Don’t look at the solutions!
Give the riddle a try.
Take your time.
Think of it. Try to solve it on your own.
Think. Don’t scroll down.
Still thinking? Good.
The not so Obvious Obvious Solution
I guess you were looking for some super complex solution and missed the obvious one. I mean this one:
class AwaitAsyncAsAsync
{
void CanYouMakeMeCompilable()
{
/*
var var = await async as async;
*/
}
}
“Wait a minute! That’s cheating!”, I can hear you saying. Why? It perfectly satisfies all the three conditions and the code compiles ;-) Thus, it’s a valid solution for our riddle. Yes, we walked around the labyrinth and not through it. But the goal was to get to the other side and not to escape the room ;-)
However, my purpose for this riddle was not to teach you thinking outside of the box but rather to point out these two facts:
- Not every C# programmer is aware of C#’s contextual keywords, although he or she should be ;-)
- Writing a semantical analyzer for C# code is a tremendously difficult endeavor. Thus, getting it for free in form of Roslyn is absolutely awesome :-)
Let’s talk about the contextual keywords first.
Contextual Keywords
The riddle was originally developed for my talk on Roslyn, the C# and VB.NET Compiler-as-a-Service. Up to now, I gave that talk several times in different countries and occasions and I always asked that question - is the var var = ...
line potentially compileable. The answers given on-the-fly from the numerous audiences varied from “No, it is not possible to make it compileable because a variable cannot be named var
.” to “Hm, maaaybeee. It might be that some existing code already had a variable called async at the time the async
keyword was introduced in C#, so…”
Most of the answers were in the first category. As far as I remember, dear talk participants correct me if I am wrong, none on of the answers ever was a clear “Yes, it is possible.”

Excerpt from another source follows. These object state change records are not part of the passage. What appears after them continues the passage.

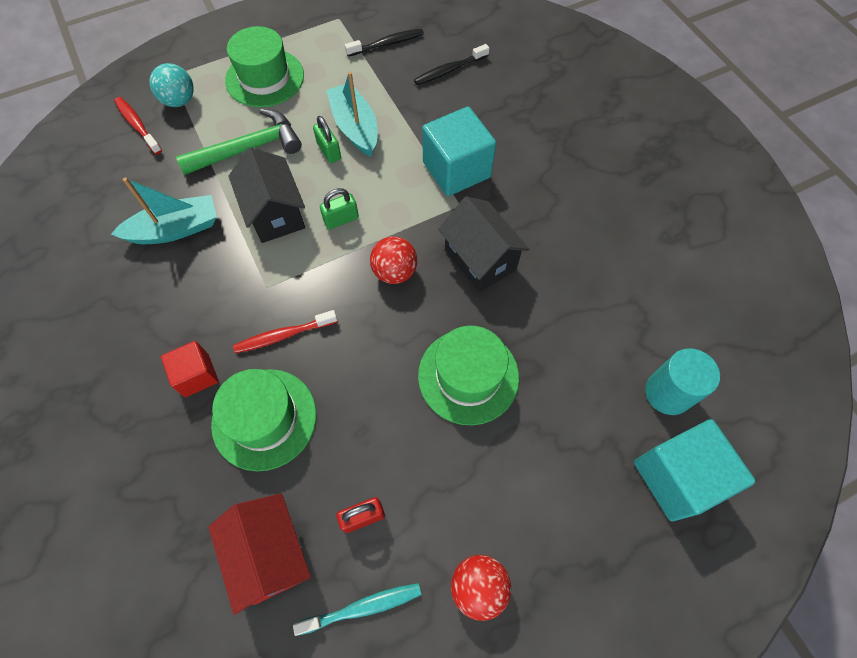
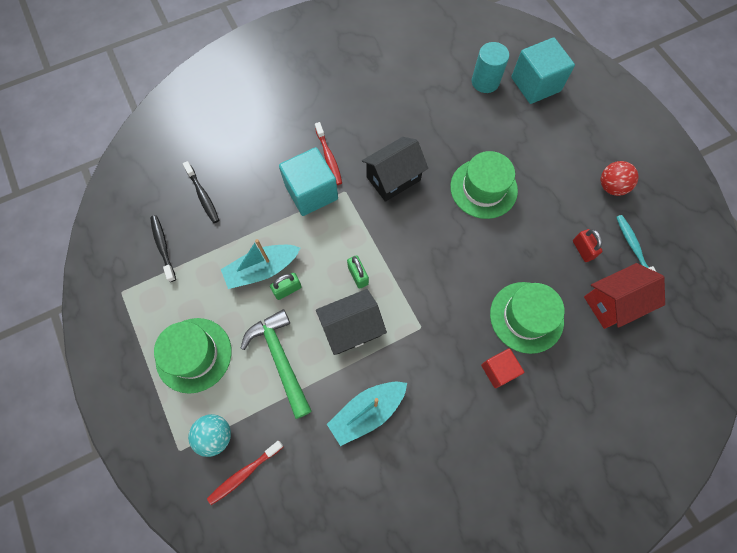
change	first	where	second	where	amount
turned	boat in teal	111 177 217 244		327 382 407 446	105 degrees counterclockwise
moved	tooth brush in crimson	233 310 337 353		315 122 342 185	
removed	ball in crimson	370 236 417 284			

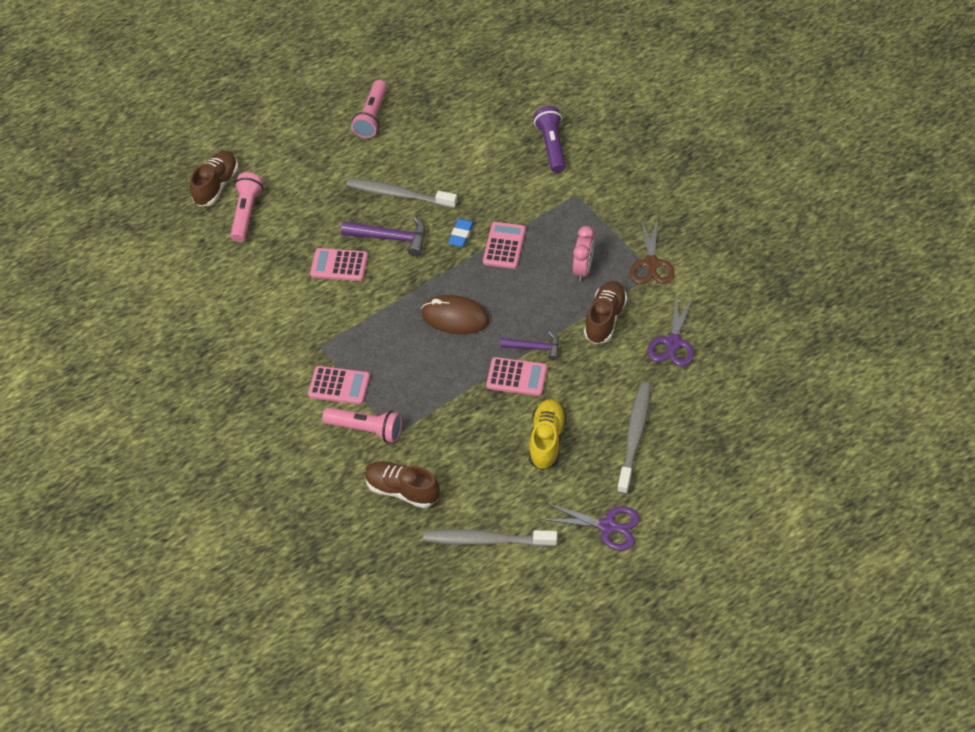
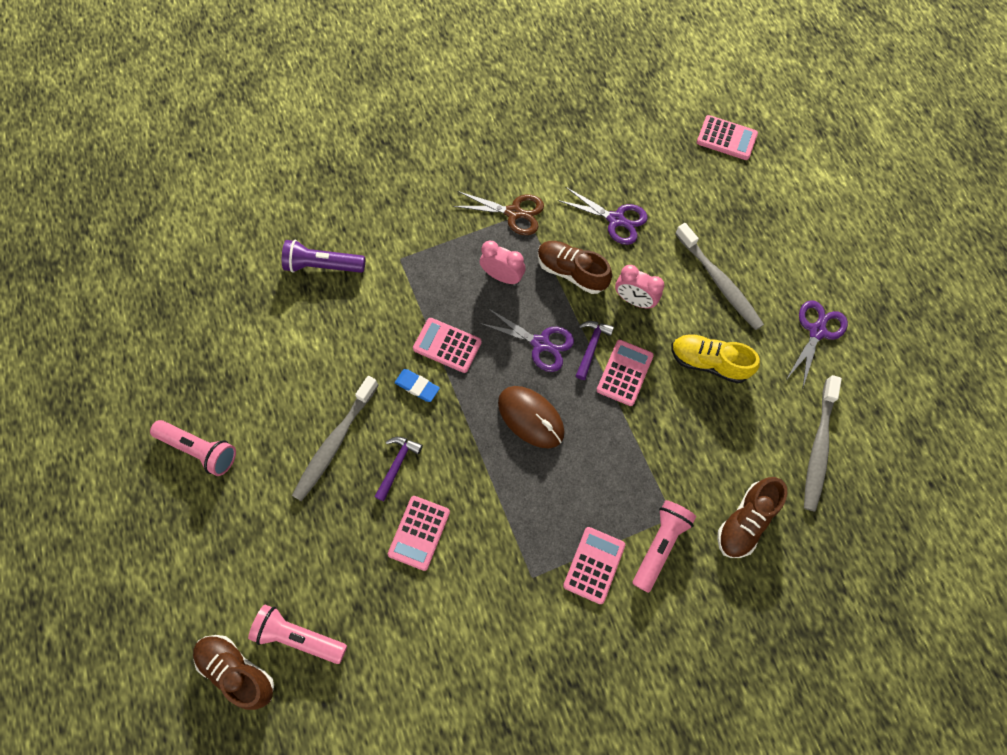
change	first	where	second	where	amount
resized	carpenter's hammer in violet	341 216 426 257		374 437 423 501	x0.66
turned	PC mouse in dark brown	421 295 490 335		498 386 565 448	75 degrees counterclockwise
turned	tooth brush in grey	617 383 651 494		675 223 764 330	150 degrees counterclockwise
added			scissors in violet	479 308 574 372	
added			alarm clock in pink	615 265 664 308	
added			adding machine in pink	697 115 758 160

Which tells me that the C# team didn’t do the best job possible in explaining the contextual keywords to the faithful users of the language it develops. Below is a short and simple explanation. It should be enough to grasp the idea behind C# contextual keywords. After all, they are a completely logical language feature, one of those easy to comprehend.
Let’s take the var
keyword as example. What makes it contextual? The var
keyword, was introduced in C# 3.0 somewhere back in 2007. At that point in time C# already existed for several years and there were already millions of lines of production code living out there in the wild. The chances were that somewhere in that haystack of code, there was a local variable or a filed or a property or a method, or… you name it named var. Not the best name for a variable, or a filed or a property or whatever, but yes, the possibility was there.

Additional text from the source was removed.